В бесёдку заглянула бабушка Нины.
- Ну-ка, куда котёнка утащила? Кто тебе разрешил? Затаскаете – гадить будет, где попало, – она решительно забрала котёнка в картонную коробку и унесла домой.

Люся вспомнила, что в школе объявили о завтрашнем сборе металлолома.
- Давайте сегодня начнём! Таскать к школе пока не будем, а сходим на разведку, поищем и составим план, где что лежит. А завтра навалимся дружно – глядишь,  первое место займём.
Подошли Вова и Толик, и мы, компанией в восемь – десять человек, отправились на поиски железной рухляди. Нас с Ларисой тоже взяли.
Идти решено было по Ипподромской в сторону улицы Фрунзе. Вот и первая находка – огромная ржавая бочка, в которой строители варили гудрон.
- Её, пожалуй, с места не сдвинуть. В школе даже телеги такой нет.
- А, может, оставим её? Может, она нужна ещё?
Толик и Вова попытались раскачать её, остальные кинулись помогать и бочку с глухим грохотом опрокинули на землю. Из бочки посыпались засохшие куски гудрона.
Вовка подобрал маленький чёрный кусочек и засунул в рот вместо жвачки. Тоже самое хотели сделать я и Лариса, но Надя закричала на брата:
- Ты что совсем дурак? Нам же географичка говорила: будете жевать гудрон – будет рак!
Вовка выплюнул кусочек гудрона. И я, конечно, тоже выбросил свой.
У нас недавно от рака умерла знакомая бабушка. Она желтела и худела очень быстро: странно, как жизнерадостный человек на глазах превращался в мумию. Перед смертью она очень мучилась.
Я вспомнил, что ещё прошлым летом жевал эту гадость. Вкуса в нём никакого – просто упругость на зубах.  У меня сразу же всё заныло и заболело от страха. Я очень расстроился…
- Бочку можно катить, толкая вперёд ногами. Только делать это надо одновременно, чтобы она ровно катилась.
- Ты что, до самой школы собрался её толкать? А через дорогу как?

Эту затею решили бросить. Мы увидели на одном из участков улицы, оставленные старые дома – там, рядом шла стройка и уже был вырыт котлован, частично огороженный забором. Несколько строительных вагончиков, брошенный бульдозер и сваезабивная  машина дополняли картину рабочего беспорядка. Сторожа нигде не видно. В старых деревянных домах рядом уже вынуты рамы, кое-где просто разбиты стёкла, сняты входные двери. Тут всё интересно.

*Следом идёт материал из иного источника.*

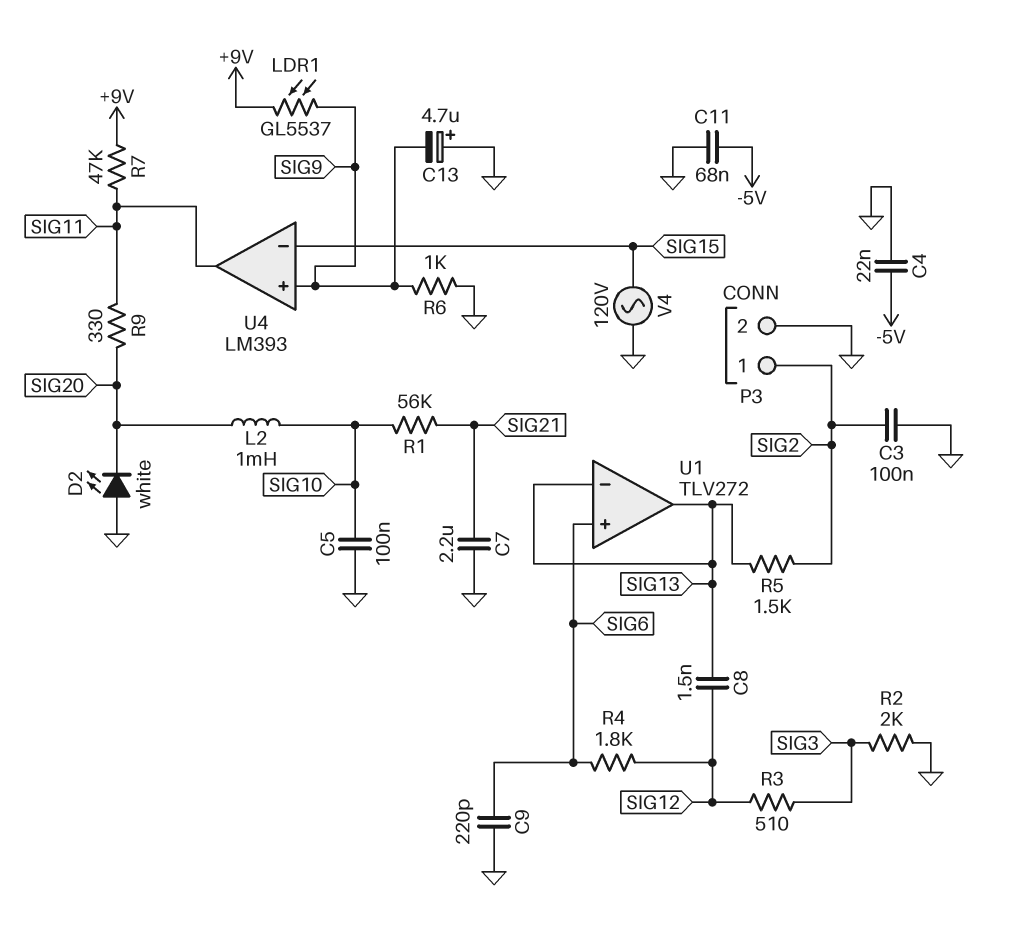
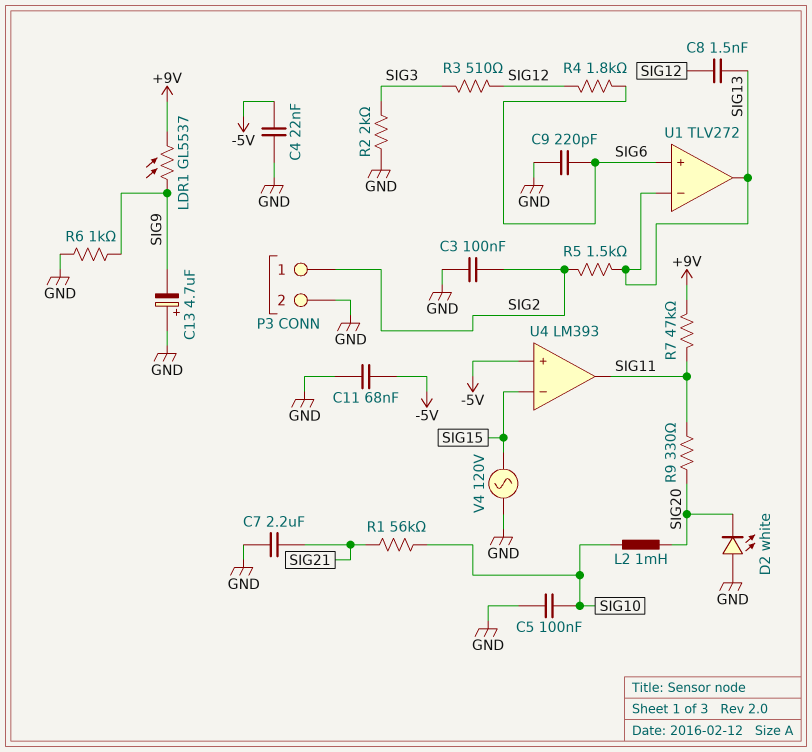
U4 pin in+: SIG9 -> -5V

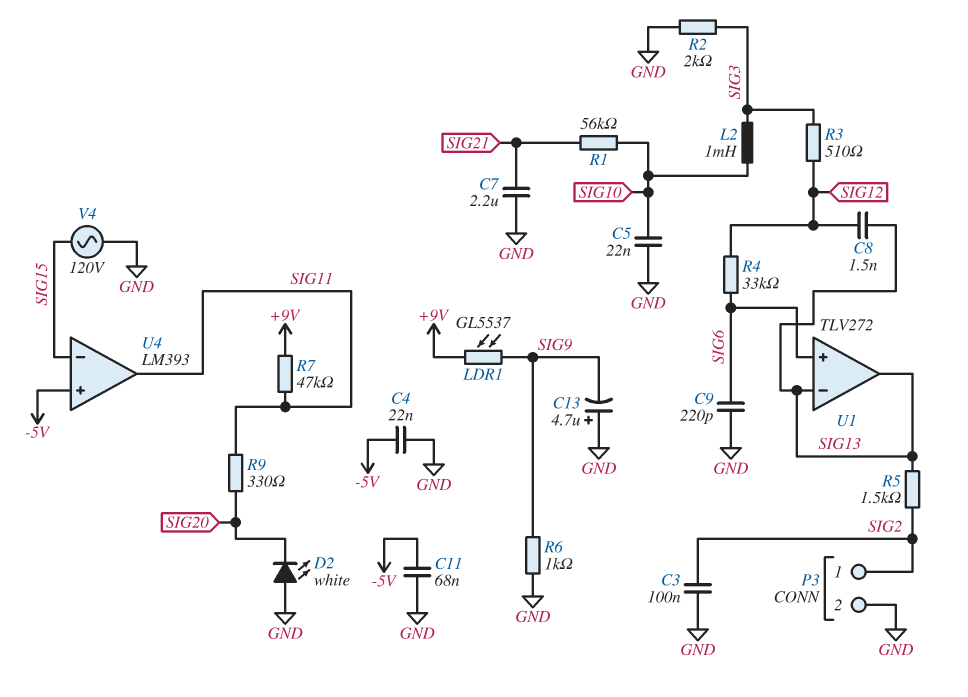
C5: 100nF (GND, SIG10) -> 22nF (GND, SIG10)
L2: 1mH (SIG10, SIG20) -> 1mH (SIG3, SIG10)
R4: 1.8k (SIG6, SIG12) -> 33k (SIG6, SIG12)

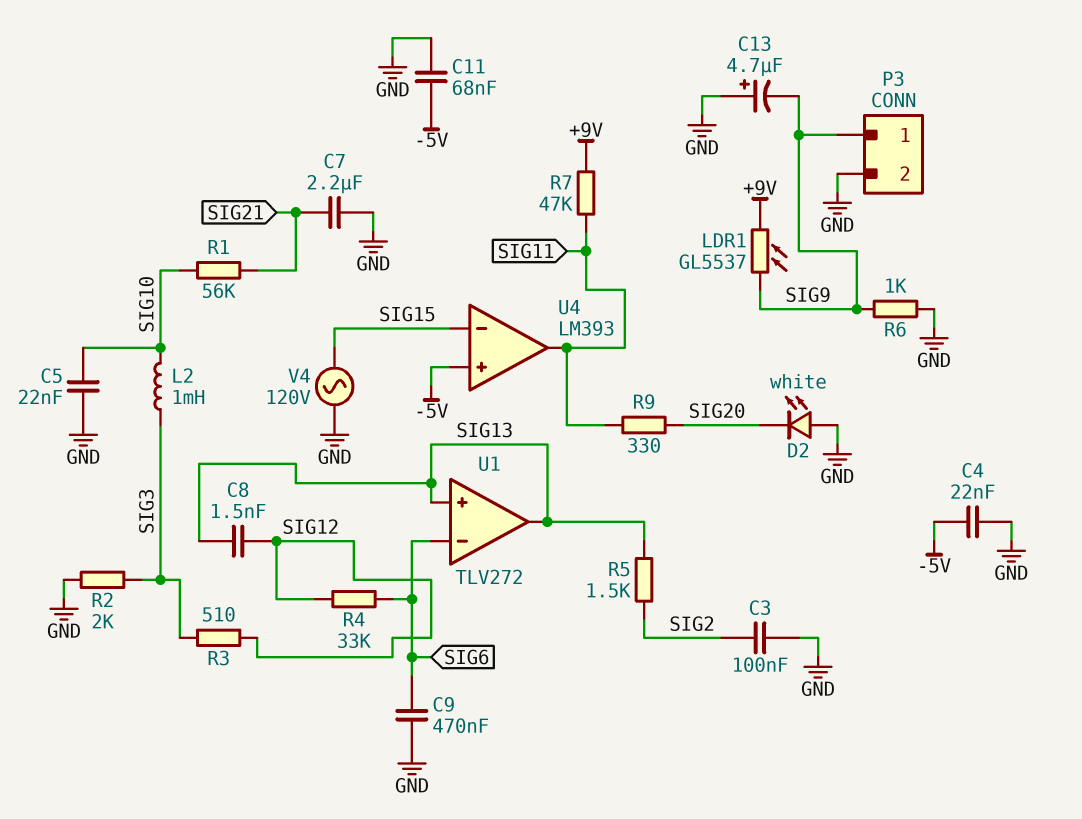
C9: 220pF (GND, SIG6) -> 470nF (GND, SIG6)
P3 pin 1: SIG2 -> SIG9
U1 pin in+: SIG6 -> SIG13
U1 pin in-: SIG13 -> SIG6

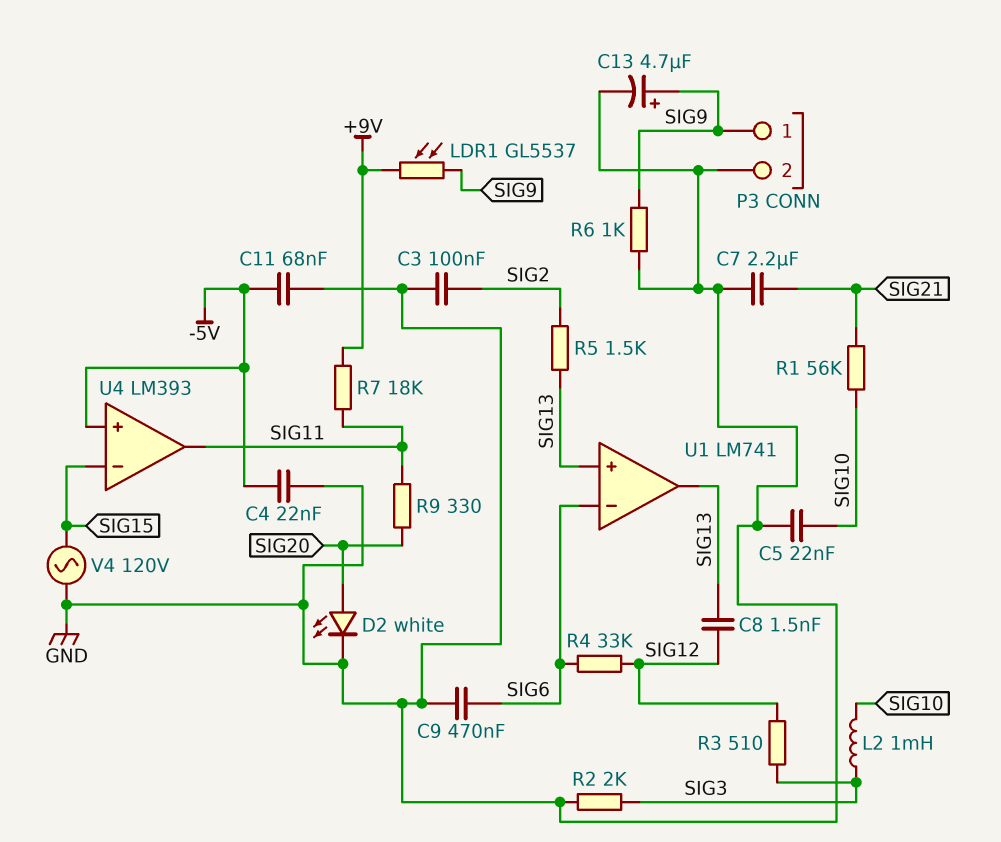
C13: 4.7uF (plus GND, minus SIG9) -> 4.7uF (plus SIG9, minus GND)
D2: LED white (A GND, K SIG20) -> LED white (A SIG20, K GND)
R7: 47k (+9V, SIG11) -> 18k (+9V, SIG11)
U1: TLV272 -> LM741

Мы вошли во двор одного из домов; часть старого забора была снесена бульдозером. Дворовые постройки – сарай, туалет, баня ещё не разрушены, но всё уже нежилое, без дверей. Всё самое ценное хозяева забрали с собой, оставив кучу мусора из всякой рухляди. Большой куст цветущей белой сирени сглаживал впечатление разрухи.
Мы нашли расколотую чугунную плиту, ржавое ведро, керогаз, обручи от деревянных бочек, огромный помятый самовар, в который засыпали угли, и пару чугунных утюгов.

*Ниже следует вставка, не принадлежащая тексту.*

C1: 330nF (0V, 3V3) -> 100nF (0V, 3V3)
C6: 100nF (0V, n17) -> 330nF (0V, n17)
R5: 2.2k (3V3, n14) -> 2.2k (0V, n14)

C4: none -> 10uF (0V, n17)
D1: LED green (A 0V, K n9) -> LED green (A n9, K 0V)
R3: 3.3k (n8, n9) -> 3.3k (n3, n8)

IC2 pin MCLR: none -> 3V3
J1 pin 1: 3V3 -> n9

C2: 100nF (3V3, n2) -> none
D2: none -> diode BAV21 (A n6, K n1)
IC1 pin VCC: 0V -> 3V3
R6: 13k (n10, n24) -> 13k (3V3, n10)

Странно: люди годами собиравшие и хранившие зачем-то старые вещи вдруг разом согласились с ними расстаться. Почему они не забрали их с собой? Я бы забрал.
Возле разломанной печи в кухне зияло открытое подполье с деревянной лестницей ведущей вниз. Оттуда несло прохладой и старой картошкой. Спустится вниз без фонарика мы не решились – страшно.
Я нашёл серп, – настоящий серп с зазубринами, - раньше такой видел только на картинках, а Толик – ржавый молоток; мы тут же на земле сложили из них символ - серп и молот. Довольные собой, мы вошли в дом через дверной проем. Все разбрелись по комнатам и кладовкам.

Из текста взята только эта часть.